The unfortunate paradox is that those who can least afford higher-priced nutritious foods end up paying the most. How did this happen? As food shopping became suburbanized, large superstores replaced traditional “mom and pop” shops, making food more affordable. But rural residents who once resisted commercial supermarkets now find themselves miles away from stores that sell high-quality food. Many inner-city neighborhoods also suffer from lack of healthy alternatives.

Americans’ love affair with food—the pleasures of acquiring, sharing, exchanging, and eating food socially—is reaping unintended consequences. The Centers for Disease Control and Prevention estimates that 17% of children and 30% of adults are obese—an increase of 37% over the last decade. Americans are eating one-third more calories than we did 40 years ago. Obesity often leads to increased blood pressure, higher cholesterol levels, type 2 diabetes, sleep apnea, and cancer. These diet-related diseases disproportionately affect people of color and those with lower incomes.

The government has been helping to provide nutritious food options for low-income families for decades. Since 1974, the Women, Infants, and Children (WIC) program has helped low-income perinatal women as well as infants and children up to age 5 to acquire food to meet special nutritional needs. The number of persons benefiting from WIC has grown from 88,000 to 9.3 million in 2009. The Supplemental Nutrition Assistance Program (SNAP), formerly known as the Food Stamp Program, began in 1939 and now helps more than 33 million children and low-income persons obtain healthy food. Currently, the Health Resources and Services Administration is creating a Prevention Center for Healthy Weight to accelerate the implementation of evidence-based actions to prevent and treat obesity in our communities.
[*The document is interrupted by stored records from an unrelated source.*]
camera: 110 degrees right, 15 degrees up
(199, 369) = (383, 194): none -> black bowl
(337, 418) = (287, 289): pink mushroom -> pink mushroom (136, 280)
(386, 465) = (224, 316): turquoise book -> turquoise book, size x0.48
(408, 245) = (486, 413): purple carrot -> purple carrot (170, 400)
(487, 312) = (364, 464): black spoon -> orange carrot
Earlier this year, the government launched a $400 million Healthy Food Financing Initiative to bring healthy food retailers to underserved urban and rural communities.

The private sector is doing its part, too. Chain retailers, such as Wal-Mart, Target, CVS, and Walgreens, are bringing fresh produce into underserved communities to alleviate “food deserts.” First Lady Michelle Obama started the “Let’s Move” program (, whose goals include healthy eating, being more active, and encouraging families, schools, and communities to take action to ensure a healthier generation of children.
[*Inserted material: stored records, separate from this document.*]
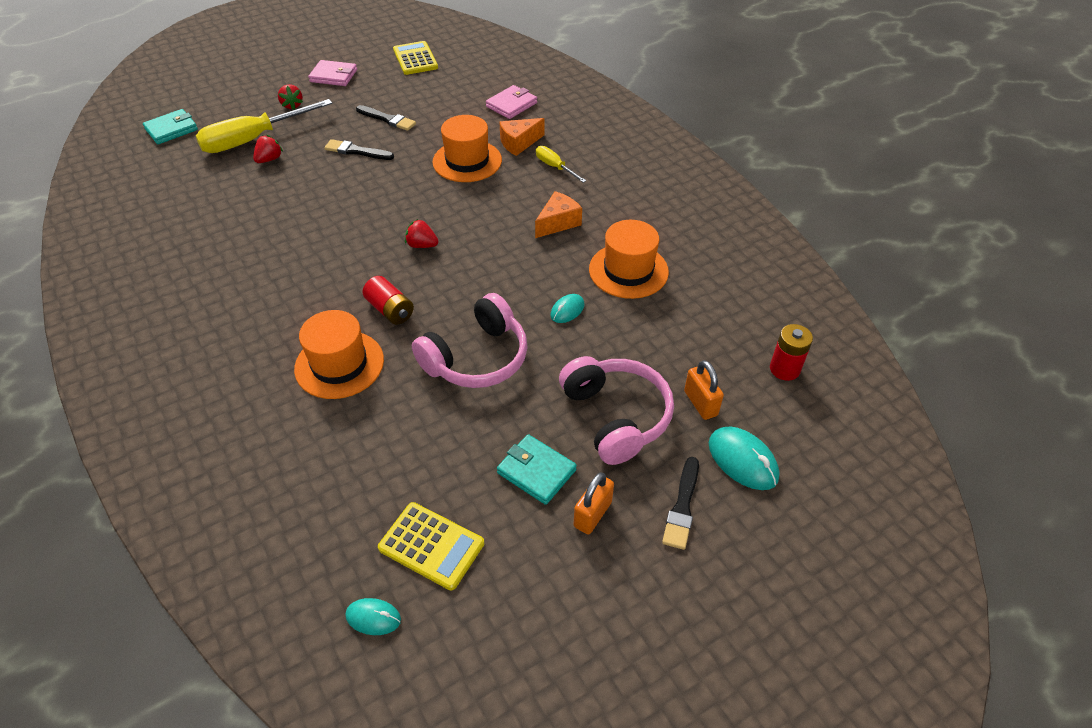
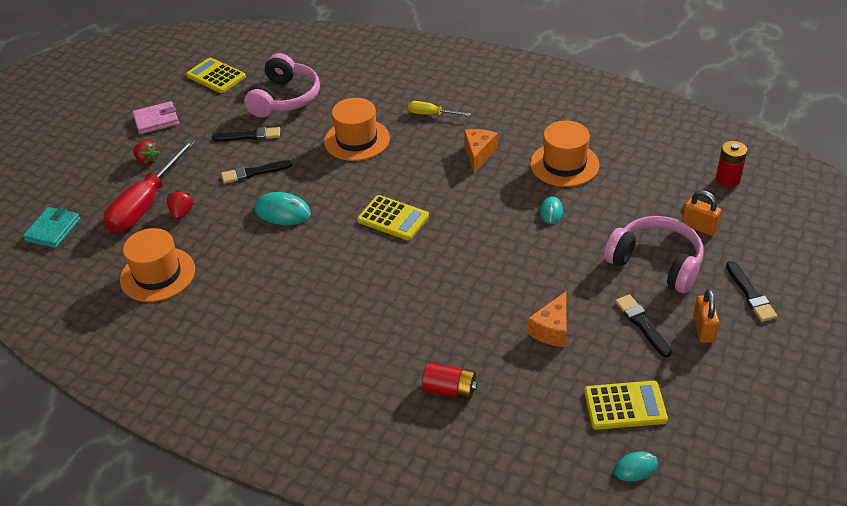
camera: 30 degrees left, 5 degrees down
(253, 139) = (146, 204): yellow screwdriver -> red screwdriver
(339, 364) = (428, 332): orange hat -> orange hat (157, 274)
(390, 310) = (422, 275): red battery -> red battery (450, 390)
(422, 245) = (393, 218): red strawberry -> yellow calculator
(477, 358) = (523, 275): pink headphones -> pink headphones (285, 98)
(511, 105) = (343, 81): pink wallet -> none
(519, 143) = (383, 108): orange cheese -> orange cheese (551, 330)
(536, 471) = (642, 324): turquoise wallet -> black brush
(742, 460) = (757, 248): turquoise mouse -> turquoise mouse (283, 212)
With growing concerns over public health, one possible approach to changing eating behavior is to levy higher taxes on unhealthy foods. Research suggests people consume less of a product when it’s taxed at a higher rate, as occurred with tobacco. Some models suggest lower consumption of unhealthy foods equate to weight loss, although the evidence isn’t conclusive. In a backlash against government intervention or control, Americans Against Food Taxes ( is using TV ads to try to rally Americans against threatened taxes on soda, juice drinks, sports drinks, and flavored milk.

Meanwhile, obesity is raising healthcare costs. Growing girths have necessitated the development of larger-bore openings in computed tomography and magnetic resonance imaging scanners. Bariatric equipment purchases have surged 20%—and this gear comes at a premium of 20% to 50% with no commensurate reimbursement. Musculoskeletal injuries from handling larger and heavier patients have contributed to injuries among healthcare workers.
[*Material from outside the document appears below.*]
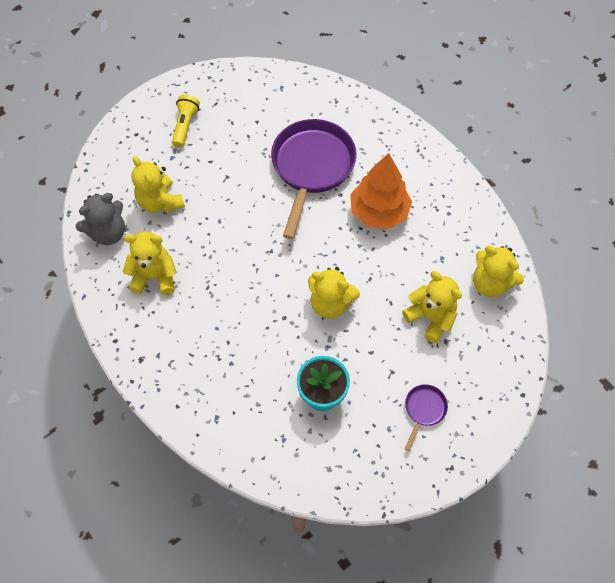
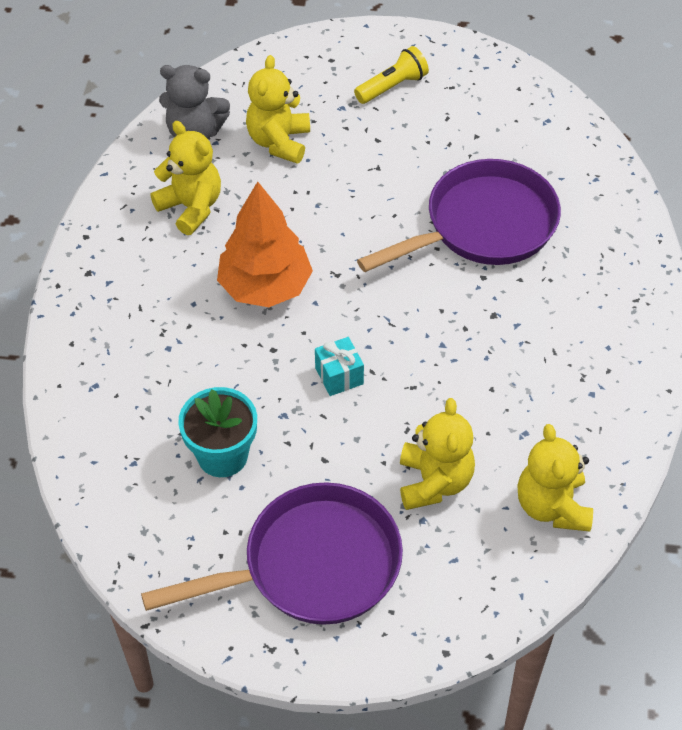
camera: 45 degrees right, 10 degrees down
(330, 303) = (339, 376): yellow teddy bear -> turquoise gift
(379, 212) = (507, 328): orange tree -> orange tree (265, 287)
(424, 410) = (312, 565): purple pan -> purple pan, size x2.32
Debate on the causes of and solutions for obesity—and the public health consequences of being overweight—is emotional. What’s the main culprit—fast food? Food fads? High-fructose corn syrup? We’ve gone from a country obsessed with being thin to a country struggling to meet basic needs. Michael Pollan, best-selling author of The Omnivore’s Dilemma, describes the fluctuations in our eating habits fueled by constantly changing nutritional wisdom as our “national eating disorder.”

It’s time for therapy. As individuals and community leaders, we can step up and help restore a path to healthier eating and lifestyles.